Le gouvernement cubain de Raul Castro a maintenu jeudi son refus de rejoindre l'Organisation des États américains (OEA) malgré la «grande victoire» qu'il affirme avoir obtenue sur Washington avec la levée, la veille, de 47 ans de suspension à son encontre. 

«C'est une grande victoire pour l'Amérique latine, les Caraïbes et aussi pour le peuple de Cuba», a déclaré à la presse Ricardo Alarcon, président du Parlement et figure importante du Bureau politique du Parti communiste, seul parti autorisé sur l'île.

Interrogé sur un éventuel changement de la position cubaine à l'égard de l'OEA, il a répondu: «ce qui s'est passé ne modifie en rien ce que Cuba pensait hier, avant-hier et aujourd'hui».

L'île communiste a déjà maintes fois assuré qu'elle n'accepterait pas de réintégrer l'OEA, accusée par Fidel Castro, le Père de la Révolution de 1959 qui a cédé le pouvoir en 2006 à son frère Raul, d'avoir été «complice de tous les crimes commis par les États-Unis» en Amérique latine.

Les 34 pays membres de l'OEA ont réussi à trouver mercredi un consensus pour lever sans condition la suspension de Cuba qui avait été prise en 1962, en pleine guerre froide entre Moscou et Washington.

«Que l'Amérique latine et les Caraïbes aient réussi à convaincre les autres d'accepter que le monde a changé ne devrait pas susciter une grande émotion, mais malheureusement l'histoire de ce continent a été telle que cela est vraiment une victoire très importante», a estimé M. Alarcon.
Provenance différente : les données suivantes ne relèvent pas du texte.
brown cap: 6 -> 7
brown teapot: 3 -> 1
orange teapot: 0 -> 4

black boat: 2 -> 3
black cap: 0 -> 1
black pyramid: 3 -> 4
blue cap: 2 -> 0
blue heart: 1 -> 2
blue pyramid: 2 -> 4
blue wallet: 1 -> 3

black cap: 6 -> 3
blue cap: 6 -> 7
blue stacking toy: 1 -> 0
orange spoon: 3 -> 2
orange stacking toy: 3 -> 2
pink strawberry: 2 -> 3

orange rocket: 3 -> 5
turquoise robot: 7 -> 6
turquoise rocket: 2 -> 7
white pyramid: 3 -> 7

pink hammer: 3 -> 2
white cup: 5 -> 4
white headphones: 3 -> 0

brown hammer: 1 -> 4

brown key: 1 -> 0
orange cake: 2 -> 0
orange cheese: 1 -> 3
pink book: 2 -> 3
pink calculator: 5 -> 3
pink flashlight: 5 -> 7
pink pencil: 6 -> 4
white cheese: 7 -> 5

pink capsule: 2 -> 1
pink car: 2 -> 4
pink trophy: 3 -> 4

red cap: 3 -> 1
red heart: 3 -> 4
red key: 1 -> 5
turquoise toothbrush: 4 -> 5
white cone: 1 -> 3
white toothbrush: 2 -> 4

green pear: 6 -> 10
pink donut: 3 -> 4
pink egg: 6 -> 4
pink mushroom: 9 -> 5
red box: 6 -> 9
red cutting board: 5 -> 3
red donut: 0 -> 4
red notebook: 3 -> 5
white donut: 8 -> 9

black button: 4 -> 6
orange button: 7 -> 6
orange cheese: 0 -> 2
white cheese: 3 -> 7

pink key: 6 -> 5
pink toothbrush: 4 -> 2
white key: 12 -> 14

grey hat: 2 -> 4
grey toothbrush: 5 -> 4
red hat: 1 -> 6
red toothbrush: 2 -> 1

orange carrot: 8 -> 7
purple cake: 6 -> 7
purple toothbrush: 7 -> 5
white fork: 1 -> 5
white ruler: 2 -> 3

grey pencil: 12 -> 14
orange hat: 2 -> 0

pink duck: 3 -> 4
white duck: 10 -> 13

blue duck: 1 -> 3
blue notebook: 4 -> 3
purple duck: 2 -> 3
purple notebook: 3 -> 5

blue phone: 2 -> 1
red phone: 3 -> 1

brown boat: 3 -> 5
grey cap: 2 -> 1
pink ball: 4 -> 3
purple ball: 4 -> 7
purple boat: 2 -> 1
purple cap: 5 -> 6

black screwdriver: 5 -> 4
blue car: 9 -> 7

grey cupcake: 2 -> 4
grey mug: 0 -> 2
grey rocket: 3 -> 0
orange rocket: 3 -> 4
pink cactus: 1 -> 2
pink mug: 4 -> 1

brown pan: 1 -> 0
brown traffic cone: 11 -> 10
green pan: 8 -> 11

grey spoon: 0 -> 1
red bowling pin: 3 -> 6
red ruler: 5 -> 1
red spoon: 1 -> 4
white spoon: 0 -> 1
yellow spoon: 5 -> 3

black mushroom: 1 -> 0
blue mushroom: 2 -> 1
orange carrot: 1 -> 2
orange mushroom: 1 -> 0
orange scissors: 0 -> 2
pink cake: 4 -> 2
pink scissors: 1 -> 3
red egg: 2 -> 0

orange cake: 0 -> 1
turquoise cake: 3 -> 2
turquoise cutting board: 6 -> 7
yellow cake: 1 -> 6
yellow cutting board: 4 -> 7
L'OEA laisse à Cuba l'initiative d'ouvrir ou non la procédure pour son retour qui devrait se faire dans le respect des «principes» de l'organisation qui défend notamment la démocratie et le pluralisme politique.

La secrétaire d'État américaine Hillary Clinton avait estimé mercredi que le consensus trouvé représentait un «succès» pour la diplomatie américaine qui a promis une «nouvelle ère» dans ses relations avec l'Amérique latine.

L'administration de Barack Obama a envoyé des signes de détente à La Havane en assouplissement ces derniers mois des mesures de l'embargo controversé en vigueur depuis 1962 contre Cuba. Les États-Unis restent le seul pays du continent à ne pas avoir normalisé leurs relations avec Cuba.

Granma, l'organe officiel du Parti communiste, titrait à sa Une jeudi: «Fidel et le peuple cubain ont été acquittés par l'histoire!».

Le journal faisait référence à la fameuse formule «l'Histoire m'acquittera!» lancée par Fidel Castro devant le tribunal qui le jugeait pour l'assaut raté de la Caserne Moncada en 1953 à Santiago de Cuba (sud-est).

«Même si les États-Unis ont essayé de l'empêcher, le thème de Cuba a occupé toute l'attention des chefs d'État et de la diplomatie assistant à la réunion de l'OEA, et Washington n'a eu d'autre choix que de finalement respecter la décision adoptée sans condition aucune», s'est réjoui Granma.

À La Havane, les gens affichaient jeudi leur satisfaction mais certains se disaient plus préoccupés par les problèmes récurrents du quotidien, comme le manque de moyens de transports dans la ville, que la décision de l'OEA ne «va pas changer», selon Isabel Hernandez.

«Ce ne sont que des mots parce que Cuba avait déjà dit qu'il ne voulait pas retourner dans l'OEA» même si cette dernière lui ouvrait la porte, estime cette retraitée de 64 ans.

Nora Fernandez, une avocate de 40 ans, espère elle que cette décision de l'OEA va contribuer «à améliorer le choses» sur l'île où le salaire moyen est de 20 dollars par mois.

«Je fais plus confiance en la solidarité de l'Amérique latine et aux pressions qu'elle exerce qu'à un grand changement de la part des États-Unis», dit-elle.